一部の優秀と言われる部下に頼るのではなく、「凡庸な部下」の底上げを図ることこそ重要であると考えます。そこで、「すべての結果は行動の集積である」と考えます。つまり、良い結果は良い行動の集積によって生まれ、悪い結果は悪い行動の集積によって生まれます。  行動科学マネジメントの理論においては、人が良い結果を出せずにいるとき、その原因は2つしかありません。1つは、仕事のやり方が分からないというもの。もう1つは、やり方は分かるけれど続け方が分からないというものです。ですから、これらが解決できるよう導けば、どんな部下でも同じように良い結果が出せるのです。

行動の指示は具体的に「MORSの法則」で

行動科学マネジメントでは、あいまいな表現は排除し、誰が見ても聞いても同じように動ける言葉だけを使います。例えば、上司が部下に次のような指示を出したとします。「書類、できるだけ早く提出して」や「A社の部長にはしっかり報告しておけよ」など。このような指示ではあいまいさが見受けられます。「できるだけ早く」とは、いったいいつまでなのか?「しっかり」とは、そもそもどういうことなのか?その感覚は上司と部下とでは認識の乖離が生じてしまいます。
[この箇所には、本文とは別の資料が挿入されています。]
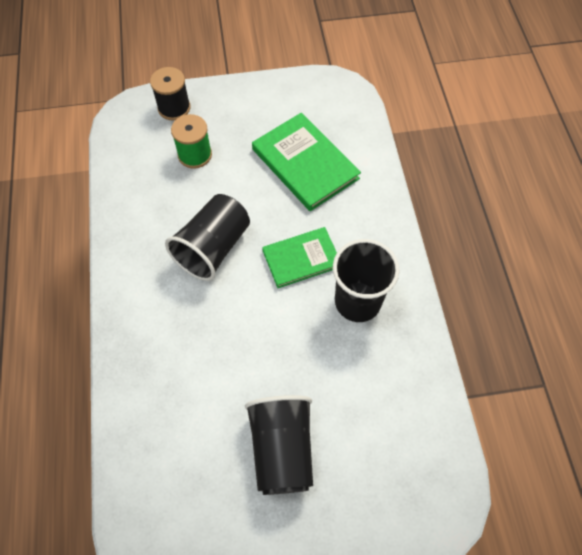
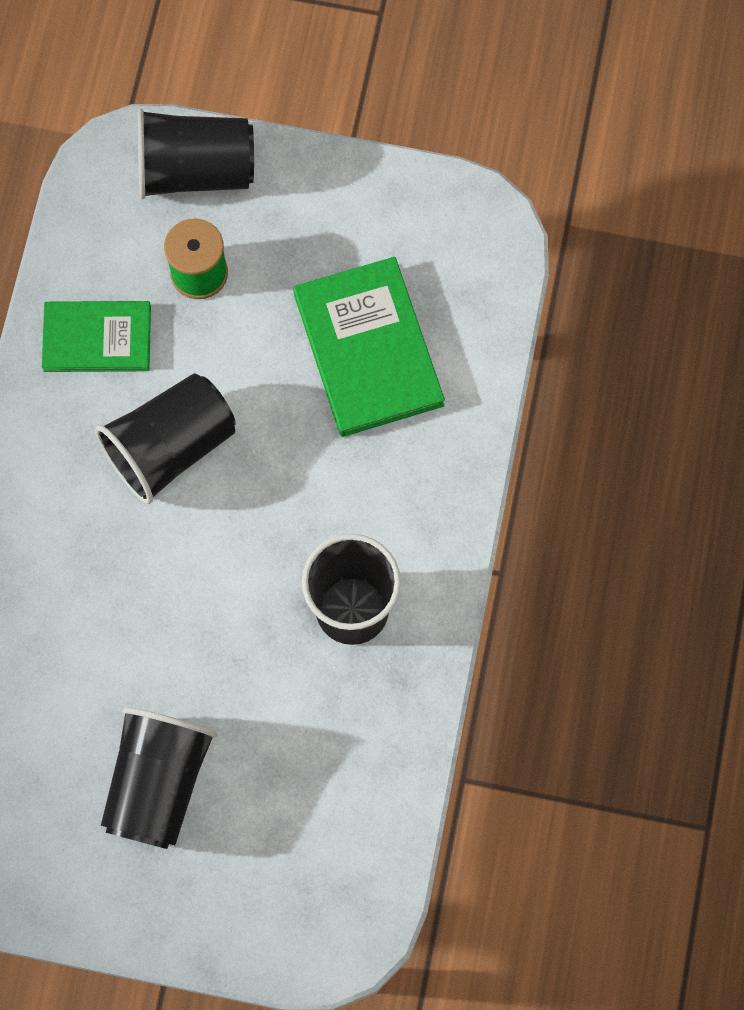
camera: 20 degrees right, 10 degrees up
(174, 108) = (196, 171): black spool -> black cup
(301, 259) = (297, 512): green book -> green book (97, 338)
そこで、具体的行動に落とし込むための基準として、「MORSの法則」を活用します。

M: measured(計測できる)   

ある行動がなされていることについて、客観的に何らかの計測が出来る

O: observable(観察できる)   

客観的に行動がされていることが一目瞭然で認識出来る

R: reliable(信頼できる)   

誰が見ても『ある行動」を同じ行動であると評価することが出来る

S: specific(明確化された)   

ある行動が漠然的に表現されるのではなく、より具体的、かつ、詳細に表現されている

先ほどの例を「MORSの法則」で指示を出してみると、図2のように誰もが理解し、行動に移せる具体的な表現になります。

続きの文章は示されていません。